Las dos son obviedades sospechosas porque ambas suenan a hueco, como máscaras que degradan la fortaleza y el decoro de la democracia. Los ciudadanos por norma general han cursado al menos la ESO y el Bachillerato y hoy asisten humillados a los monólogos mecánicos de dos presidentes que han obviado la racionalidad y esperan con ademán chulesco y embozado que el otro demarre o se estrelle. El énfasis monotemático suele ser embustero, y la forma más deshonesta de mentir en democracia se llama demagogia: dice una parte de la verdad pero presume decirla toda.

Hace ya muchos meses que políticos e intelectuales han propuesto diversas vías de solución potencial del enquistamiento, aunque a un lado y a otro se haga caso omiso. El guion de la obra, si aún hay guion, excluye las alternativas o el crédito a algo distinto que la monserga fetichista de la Constitución, por un lado, o del derecho a decidir, por el otro. ¿A nadie le conviene el entendimiento viable y razonado? La consulta unilateral sigue sobre la mesa, pese a su pregunta críptica y, sobre todo, pese a que la interpretación de resultados sería endiabladamente laberíntica y por tanto forzosamente manipulable.

En el otro lado, es pública también la evidencia de que una lectura de la Constitución más imaginativa y menos envarada ofertaría una solución práctica, legítima y legal. Nada se desmorona en el Estado de derecho si el Gobierno decide impulsar lo que la constitución no prohíbe: una consulta no vinculante pactada entre los dos poderes. O lo que propone el PSC con el PSOE: un referéndum sobre una reforma constitucional.

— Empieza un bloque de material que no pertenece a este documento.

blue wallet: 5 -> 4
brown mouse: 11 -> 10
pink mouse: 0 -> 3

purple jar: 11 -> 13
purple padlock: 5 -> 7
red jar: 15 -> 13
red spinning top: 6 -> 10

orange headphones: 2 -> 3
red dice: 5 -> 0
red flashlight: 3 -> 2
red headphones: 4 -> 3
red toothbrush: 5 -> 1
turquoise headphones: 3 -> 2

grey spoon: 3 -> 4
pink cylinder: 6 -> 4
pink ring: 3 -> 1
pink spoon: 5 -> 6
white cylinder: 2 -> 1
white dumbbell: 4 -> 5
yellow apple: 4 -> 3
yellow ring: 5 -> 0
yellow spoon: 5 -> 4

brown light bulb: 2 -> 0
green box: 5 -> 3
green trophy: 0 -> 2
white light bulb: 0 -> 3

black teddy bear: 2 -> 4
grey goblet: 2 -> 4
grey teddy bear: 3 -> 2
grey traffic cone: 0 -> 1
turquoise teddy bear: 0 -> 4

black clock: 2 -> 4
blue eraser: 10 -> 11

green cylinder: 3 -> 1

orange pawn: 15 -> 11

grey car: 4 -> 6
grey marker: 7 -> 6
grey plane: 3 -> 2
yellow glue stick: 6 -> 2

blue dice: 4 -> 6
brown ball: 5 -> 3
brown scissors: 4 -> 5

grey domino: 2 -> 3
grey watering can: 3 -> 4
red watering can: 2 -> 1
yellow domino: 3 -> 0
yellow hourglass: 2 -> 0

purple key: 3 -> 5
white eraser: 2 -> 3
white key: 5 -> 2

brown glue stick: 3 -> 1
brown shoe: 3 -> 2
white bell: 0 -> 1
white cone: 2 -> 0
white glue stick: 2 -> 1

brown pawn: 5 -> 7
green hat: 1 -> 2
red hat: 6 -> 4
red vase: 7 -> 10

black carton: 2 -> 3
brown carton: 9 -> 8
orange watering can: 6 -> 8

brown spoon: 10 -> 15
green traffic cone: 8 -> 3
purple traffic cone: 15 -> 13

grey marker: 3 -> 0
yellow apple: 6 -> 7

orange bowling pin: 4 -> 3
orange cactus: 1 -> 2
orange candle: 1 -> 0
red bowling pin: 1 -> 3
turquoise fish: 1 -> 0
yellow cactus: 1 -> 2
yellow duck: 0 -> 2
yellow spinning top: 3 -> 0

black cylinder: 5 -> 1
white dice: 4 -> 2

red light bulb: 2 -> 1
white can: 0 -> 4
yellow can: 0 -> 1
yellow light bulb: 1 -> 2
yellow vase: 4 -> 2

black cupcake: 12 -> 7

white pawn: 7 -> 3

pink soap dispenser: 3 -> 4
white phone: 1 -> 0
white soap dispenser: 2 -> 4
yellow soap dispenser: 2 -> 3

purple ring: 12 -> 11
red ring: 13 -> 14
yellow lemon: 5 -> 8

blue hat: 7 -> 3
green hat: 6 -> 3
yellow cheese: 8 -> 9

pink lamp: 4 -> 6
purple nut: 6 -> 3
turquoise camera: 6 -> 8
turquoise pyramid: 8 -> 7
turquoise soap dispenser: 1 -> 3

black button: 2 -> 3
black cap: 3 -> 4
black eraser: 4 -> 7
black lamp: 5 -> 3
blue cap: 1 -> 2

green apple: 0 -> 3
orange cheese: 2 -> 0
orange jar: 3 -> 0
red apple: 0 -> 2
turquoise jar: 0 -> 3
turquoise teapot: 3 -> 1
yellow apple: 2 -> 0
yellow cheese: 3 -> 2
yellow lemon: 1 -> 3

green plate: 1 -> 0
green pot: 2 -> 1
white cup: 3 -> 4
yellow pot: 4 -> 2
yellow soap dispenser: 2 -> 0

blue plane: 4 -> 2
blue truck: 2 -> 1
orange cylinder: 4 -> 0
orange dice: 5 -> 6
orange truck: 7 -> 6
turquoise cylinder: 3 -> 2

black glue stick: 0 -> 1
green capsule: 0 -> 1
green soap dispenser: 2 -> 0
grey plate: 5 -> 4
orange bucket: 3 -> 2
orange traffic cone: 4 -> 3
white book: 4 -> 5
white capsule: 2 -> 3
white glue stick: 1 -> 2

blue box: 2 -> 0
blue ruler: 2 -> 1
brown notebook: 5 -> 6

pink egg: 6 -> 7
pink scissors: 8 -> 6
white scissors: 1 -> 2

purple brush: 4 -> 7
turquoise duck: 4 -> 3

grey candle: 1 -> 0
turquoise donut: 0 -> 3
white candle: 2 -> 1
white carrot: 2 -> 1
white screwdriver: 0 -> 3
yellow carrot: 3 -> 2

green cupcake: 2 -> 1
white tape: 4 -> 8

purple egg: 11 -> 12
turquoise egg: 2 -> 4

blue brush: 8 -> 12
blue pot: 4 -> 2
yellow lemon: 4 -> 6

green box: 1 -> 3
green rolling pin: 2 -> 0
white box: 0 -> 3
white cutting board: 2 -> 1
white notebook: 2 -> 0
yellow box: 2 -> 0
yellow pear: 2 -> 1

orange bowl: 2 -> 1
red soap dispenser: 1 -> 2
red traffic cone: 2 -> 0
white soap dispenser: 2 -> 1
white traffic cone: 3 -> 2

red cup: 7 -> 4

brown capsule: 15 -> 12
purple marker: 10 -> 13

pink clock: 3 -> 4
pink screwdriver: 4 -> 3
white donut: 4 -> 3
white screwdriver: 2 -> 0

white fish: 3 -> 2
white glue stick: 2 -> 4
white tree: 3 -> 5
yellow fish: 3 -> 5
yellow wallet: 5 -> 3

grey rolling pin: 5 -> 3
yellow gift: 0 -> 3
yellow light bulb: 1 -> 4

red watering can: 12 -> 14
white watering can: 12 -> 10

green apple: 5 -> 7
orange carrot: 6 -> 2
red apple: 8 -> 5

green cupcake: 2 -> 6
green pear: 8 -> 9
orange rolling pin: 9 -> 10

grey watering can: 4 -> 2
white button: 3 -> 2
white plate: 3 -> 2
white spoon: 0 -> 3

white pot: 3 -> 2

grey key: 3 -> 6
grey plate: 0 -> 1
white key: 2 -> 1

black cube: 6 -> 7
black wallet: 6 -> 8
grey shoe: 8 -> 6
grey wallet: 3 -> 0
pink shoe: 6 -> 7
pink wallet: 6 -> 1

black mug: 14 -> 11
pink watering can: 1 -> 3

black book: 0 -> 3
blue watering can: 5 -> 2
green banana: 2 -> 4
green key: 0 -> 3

Ambas vías siguen estando en manos de Rajoy, pero no las ha usado ni las ha planteado en público, aparte alguna calculada ambigüedad (que los optimistas hemos sobrevalorado). Esa ruta es política y democrática y no tiene nada que ver con derecho a decidir alguno ni tiene que ver tampoco con ceder a la presión nacionalista. Suena más bien a idea útil de un gobierno con las manos libres para hacerlo, y suena también a rectificación de campañas políticas y descalificaciones del PP que fueron auténticas canalladas democráticas, además de muy mal calculadas. La derecha española todavía no ha evaluado el poso que dejó su ataque de anticatalanismo a cuenta del Estatut para batir a Zapatero por todos los medios (en el fondo, para ganar neuróticamente, como en un bucle histórico, las elecciones que había perdido con tanta amargura en 2004).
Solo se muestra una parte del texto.